Perhaps the most important element of estate planning in Ocean County is actually choosing to do it. It is a decision that many American adults have yet to make (indeed, according to research information shared by the American Association of Retired Persons, 6 in 10 have no estate planning documents). Those who die without a will force their estates to become subject to intestate succession. This is a state-controlled process in which the dispersal of one’s assets are regulated by the law (and not the wishes of their heirs).

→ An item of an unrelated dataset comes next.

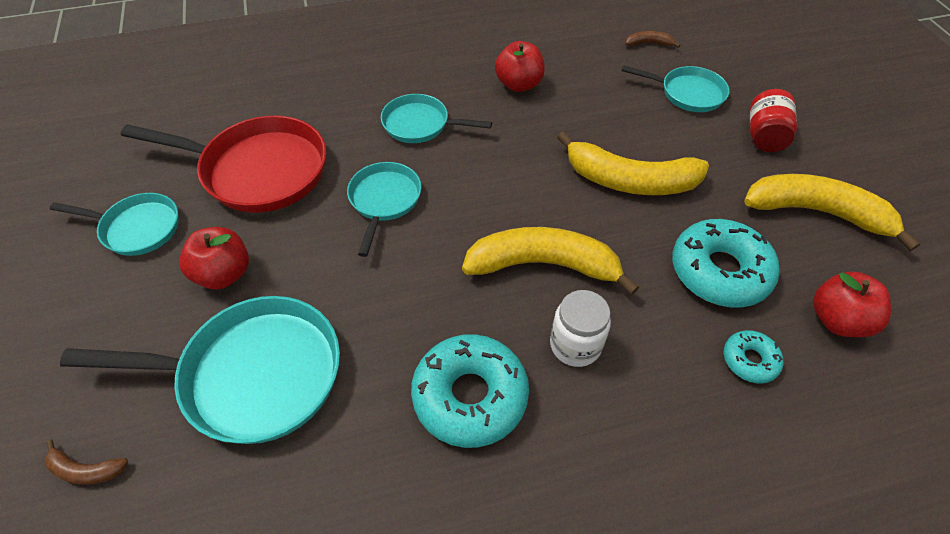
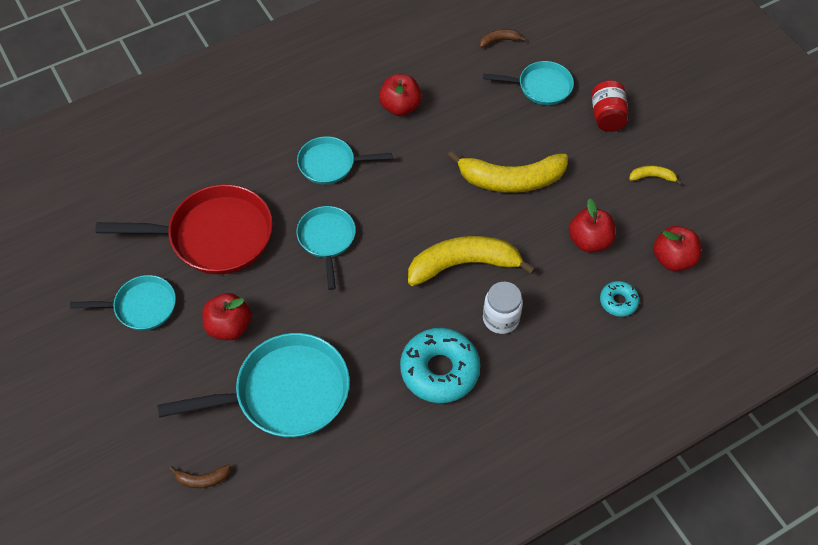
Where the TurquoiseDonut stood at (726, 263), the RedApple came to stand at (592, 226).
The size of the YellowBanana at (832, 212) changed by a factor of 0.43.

New Jersey’s intestate succession regulations can be found in Section 3B.5 of the state’s General Statutes. According to the law, one’s surviving spouse would inherit the entire amount of their intestate estate if a decedent has no surviving descendants (or if their surviving descendants are also the direct descendants of the surviving spouse). If one or more of one’s descendants are not those of the surviving spouse, or if the surviving spouse also has descendants that are not related to the decedent, then the surviving spouse is entitled to the first 25 percent of the estate’s assets (not be less than $50,000 or greater than $200,000), plus 50 percent of the remaining amount of the estate. They would also be entitled to the first 25 percent if the decedent is survived by their parents (but no descendants). Their entitlement to the remaining amount of the estate would then increase to 75 percent.
If one has no spouse (or domestic partner), their intestate estate would pass in the following order:
- Next of kin
One should also remember that intestate succession may still come into play even if one has a will. Any assets or properties whose dispersal is not addressed in a will become subject to the process.